Assurément touchés profondément par le superbe roman de Sorj Chalandon paru en 2017, Romain Dutter et Simon Géliot ont décidé de s’emparer de son sujet pour le transformer en bande dessinée. Récit on ne peut plus poignant, il a la particularité de nous plonger au milieu des terrils de la région du nord de la France, avec pour toile de fonds la lourde tragédie qui a eu lieu à Liévin en décembre 1974 et qui a fauché pas moins de 42 mineurs. Fort de ce cadre authentique, la fiction s’installe grâce à Michel Flavent, qui, ayant perdu son frère lors de cette période douloureuse, s’est lancé dans une quête de justice.

C’est donc sous la forme d’une narration intimiste que nous appréhendons les péripéties vécues par le personnage principal. Découpé selon un chapitrage visible et explicite, le récit a l’avantage d’éluder toute linéarité, nous offrant des allers et venues dans le temps qui agissent comme des pièces d’un puzzle. Par cet agencement subtil, on découvre peu à peu les tenants de l’histoire malheureuse de Michel, de Joseph, de leurs parents et de toute une communauté frappée par la tragédie. On suit Michel au fil du temps qui s’est promis de venger ceux qui ont subi le drame et on le découvre dans ses attitudes vis-à-vis de ses découvertes.
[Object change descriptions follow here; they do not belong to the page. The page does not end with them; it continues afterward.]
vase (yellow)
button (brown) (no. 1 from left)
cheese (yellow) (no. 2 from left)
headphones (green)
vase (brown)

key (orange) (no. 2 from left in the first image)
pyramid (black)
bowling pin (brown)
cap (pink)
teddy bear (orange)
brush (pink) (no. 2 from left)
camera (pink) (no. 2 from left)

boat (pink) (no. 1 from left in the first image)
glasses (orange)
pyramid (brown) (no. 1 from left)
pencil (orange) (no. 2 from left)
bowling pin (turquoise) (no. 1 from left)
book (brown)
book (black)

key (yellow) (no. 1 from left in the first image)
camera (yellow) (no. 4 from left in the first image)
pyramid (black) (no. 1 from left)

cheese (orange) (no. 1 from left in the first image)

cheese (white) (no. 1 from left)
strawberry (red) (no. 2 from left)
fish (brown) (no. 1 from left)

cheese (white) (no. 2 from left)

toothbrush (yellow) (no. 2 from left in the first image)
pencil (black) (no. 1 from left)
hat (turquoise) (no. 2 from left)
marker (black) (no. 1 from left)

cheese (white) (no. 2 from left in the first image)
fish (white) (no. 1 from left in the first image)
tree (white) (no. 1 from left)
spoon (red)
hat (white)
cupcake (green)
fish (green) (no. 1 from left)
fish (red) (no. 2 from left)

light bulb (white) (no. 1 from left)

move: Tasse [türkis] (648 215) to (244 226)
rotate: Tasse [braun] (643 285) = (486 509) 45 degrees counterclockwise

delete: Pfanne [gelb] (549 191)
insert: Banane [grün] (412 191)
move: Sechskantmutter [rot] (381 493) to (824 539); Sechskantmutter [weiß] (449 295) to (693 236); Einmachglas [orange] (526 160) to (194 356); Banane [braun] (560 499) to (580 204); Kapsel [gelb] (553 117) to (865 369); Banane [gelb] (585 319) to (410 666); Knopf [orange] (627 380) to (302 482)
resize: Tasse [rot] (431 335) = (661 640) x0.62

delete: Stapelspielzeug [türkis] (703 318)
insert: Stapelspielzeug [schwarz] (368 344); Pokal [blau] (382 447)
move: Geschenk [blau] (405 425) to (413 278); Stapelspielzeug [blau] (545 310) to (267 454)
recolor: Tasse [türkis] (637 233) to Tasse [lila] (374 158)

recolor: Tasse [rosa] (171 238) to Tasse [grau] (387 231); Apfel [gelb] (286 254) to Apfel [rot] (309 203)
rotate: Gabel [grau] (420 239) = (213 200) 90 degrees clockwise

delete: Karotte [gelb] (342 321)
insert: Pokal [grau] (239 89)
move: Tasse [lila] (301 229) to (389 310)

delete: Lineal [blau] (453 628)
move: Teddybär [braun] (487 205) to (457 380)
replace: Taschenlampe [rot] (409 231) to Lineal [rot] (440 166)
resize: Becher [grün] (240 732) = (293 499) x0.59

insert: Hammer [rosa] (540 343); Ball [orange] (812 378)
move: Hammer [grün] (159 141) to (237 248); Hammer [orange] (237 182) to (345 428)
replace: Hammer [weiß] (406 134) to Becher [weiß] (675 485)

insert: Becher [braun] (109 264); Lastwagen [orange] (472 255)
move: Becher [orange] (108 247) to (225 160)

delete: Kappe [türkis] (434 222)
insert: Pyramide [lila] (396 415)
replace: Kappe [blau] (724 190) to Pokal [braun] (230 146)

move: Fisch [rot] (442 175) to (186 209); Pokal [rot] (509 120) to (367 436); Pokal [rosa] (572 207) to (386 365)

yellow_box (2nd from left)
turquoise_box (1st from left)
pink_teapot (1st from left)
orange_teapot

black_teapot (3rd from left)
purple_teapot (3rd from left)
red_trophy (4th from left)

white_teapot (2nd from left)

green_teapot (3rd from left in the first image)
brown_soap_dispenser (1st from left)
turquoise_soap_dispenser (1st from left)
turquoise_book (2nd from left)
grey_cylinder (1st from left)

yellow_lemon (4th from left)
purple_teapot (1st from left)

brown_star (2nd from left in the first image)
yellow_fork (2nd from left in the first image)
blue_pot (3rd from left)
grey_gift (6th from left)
Il en ressort donc une quête justicière implacable qui ne manque absolument de virements surprenants. Plus qu’une histoire au caractère social qui pousse à la mémoire des faits, c’est une équipée psychologique forte, pleine de ressenti et de non-dits incroyables. Suivant fidèlement la structure originelle, Romain Dutter trouve la justesse scénaristique pour évoquer les pérégrinations hiératiques de Michel Flavent, son envie d’en découdre avec les responsables de la tragédie minière. Il ne fait aucun doute que l’évocation est forte, sombre comme le charbon, marquante à souhait et qu’elle dénote une réelle irritation pour ne pas dire un sentiment de révolte.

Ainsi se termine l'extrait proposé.